Another embodiment of the piston pump according to the invention shown in FIG. 4 has a one-piece sliding shoe 36 'which interacts with a cam ring 28 mounted directly on the eccentric pin 27 of the drive shaft 14. The cam ring 28 expediently consists of plastic, in particular of a high temperature-resistant thermoplastic, preferably of PEEK or of polyimide. The slide shoe 36 'advantageously consists of steel, and its slide surface 40' can be coated with a carbon layer. The carbon layer used to improve friction can be metal-free or metal-containing.

By using the cam ring 28 made of PEEK or polyimide, corrosion problems that can occur with a metal cam ring are avoided.
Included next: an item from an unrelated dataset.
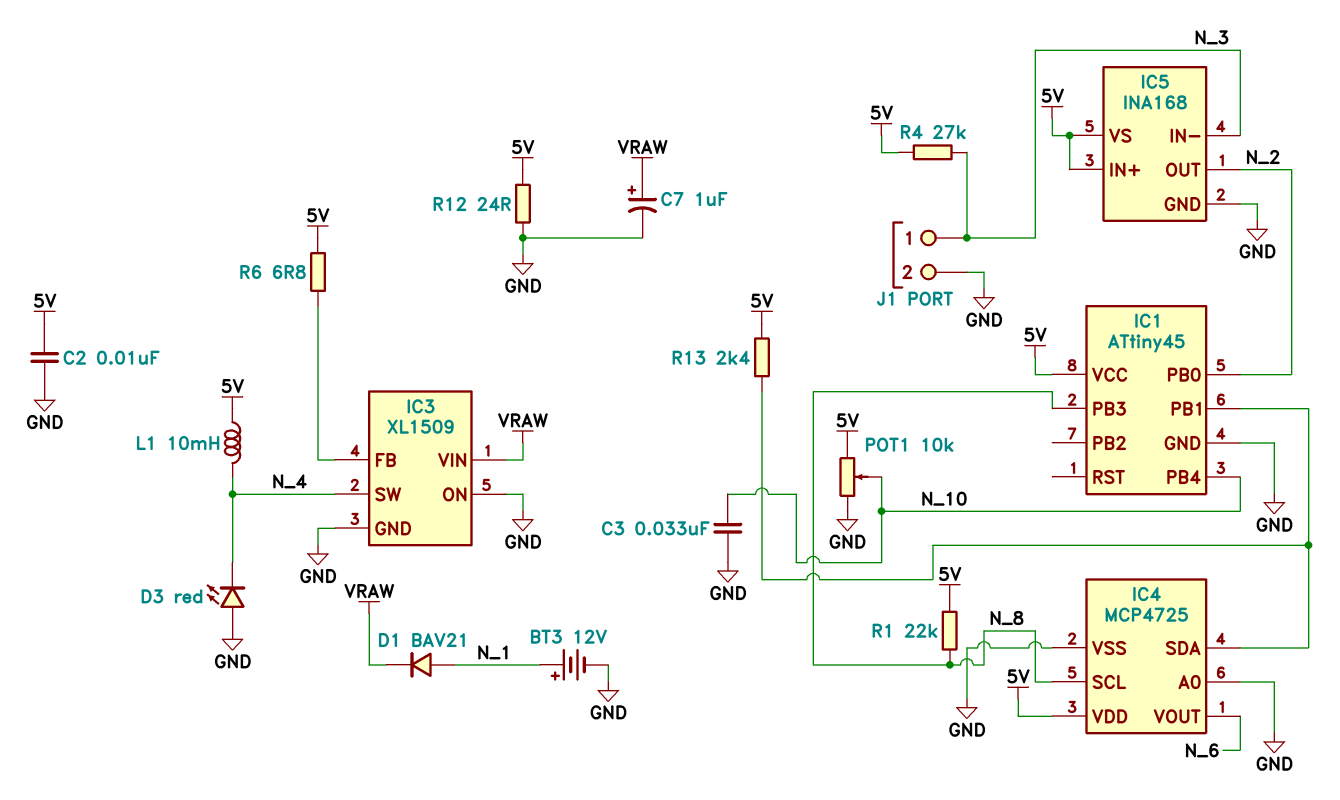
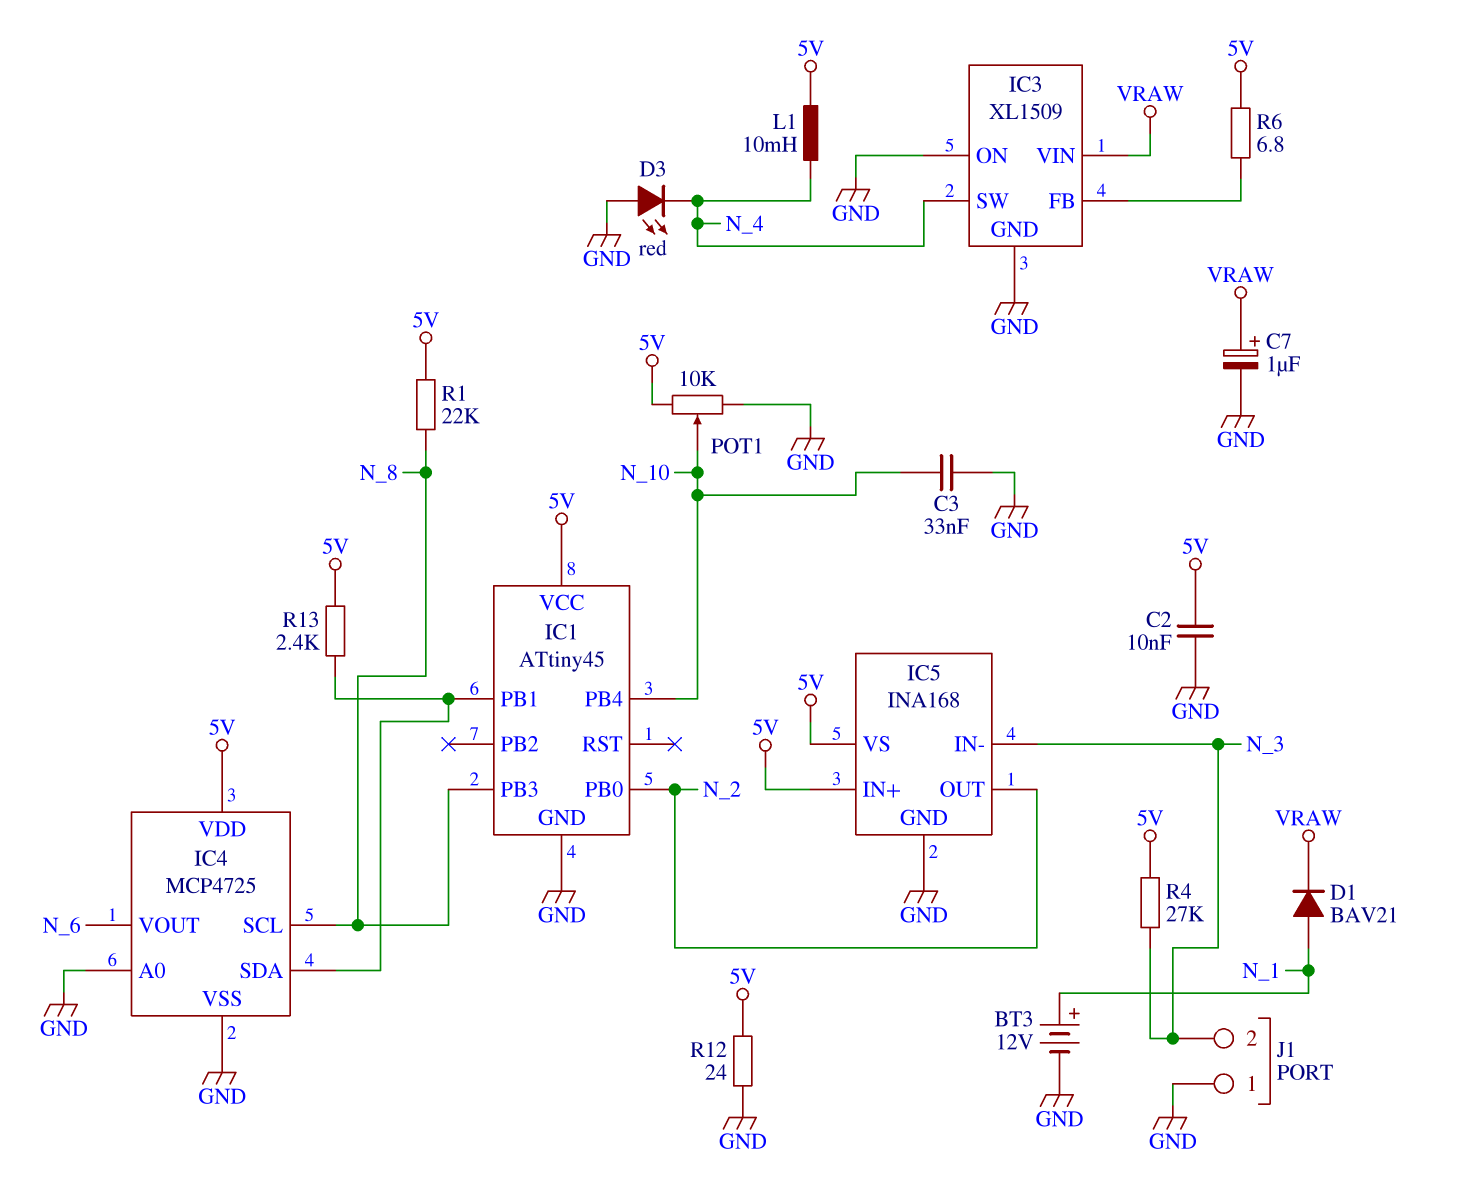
J1 pin 1: N_3 -> GND
J1 pin 2: GND -> N_3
Since the preferred plastics are low-friction, a bearing sleeve between the eccentric pin 27 and the cam ring 28 can be dispensed with at the same time, which further simplifies the construction of the piston pump according to the invention.

Claims

PATENT CLAIMS

1. Piston pump, in particular high-pressure pump for a fuel injection device of an internal combustion engine, with at least one piston which is displaceably mounted in a piston guide provided in a housing, with a drive shaft mounted in the housing, on which a crank element is provided, and with one the crank element rotatably mounted by means of which the piston can be acted upon by the drive shaft,

characterized ,

that the piston (35) with a sliding surface (40) arranged thereon is supported on an associated sliding bearing surface (34) on the non-rotating cam ring (28), the sliding bearing surface (34) having lubrication grooves (41) which are essentially transverse to the relative movement are attached between the piston (35) and cam ring (28).

2. Piston pump according to claim 1, characterized in that the distance (d) of the lubrication grooves (41) provided essentially parallel to one another in the flat slide bearing surface (34) is smaller than the piston stroke of the piston (35).

3. Piston pump according to claim 2, characterized in that the partial dimension (T) of the lubricating grooves (41) provided in the slide bearing surface (34) is smaller than or as large as the piston stroke of the piston (35).

4. Piston pump according to claim 1, 2 or 3, characterized in that the edges (41 ") of the lubrication grooves (41) are rounded.

5. Piston pump according to one of claims 1 to 4, characterized in that the cam ring (28) consists of metal, preferably steel, and via a bearing sleeve 5 (29) with a tread made of plastic, preferably made of a thermoplastic, in particular from a serving as solid lubricant thermoplastics, is mounted on the crank element (27).

6. Piston pump according to claim 5, characterized in that the bearing sleeve (29) for the cam ring (28) consists of a metal / plastic composite.

7. Piston pump according to one of claims 1 to 4, characterized 5, that the cam ring (28) made of plastic, preferably of a high temperature-resistant polymer, in particular of polyimide or PEEK.

8. Piston pump according to one of the preceding claims, 0 characterized in that the sliding surface (40) arranged on the piston (35) is provided on a sliding shoe (36, 36 ') attached to the sliding surface.

9. Piston pump according to one of the preceding claims, 5 characterized in that the sliding surface (40) arranged on the piston (35) consists of steel, preferably of coated steel, in particular of steel coated with carbon.

0 10. Piston pump according to claim 8, characterized in that the sliding surface (40) arranged on the piston (35) is provided on a sliding element (39) attached to the sliding shoe (36).

11. Piston pump according to claim 10, characterized in that the sliding element (39) consists of plastic, preferably of a high temperature-resistant polymer, in particular of polyimide or PEEK.

12. Piston pump according to one of the preceding claims, characterized in that the piston (35) has circumferential grooves (54) in its outer peripheral surface.

13. Piston pump according to one of the preceding claims, characterized in that the outer peripheral surface of the piston (35) has a coating, in particular a carbon coating.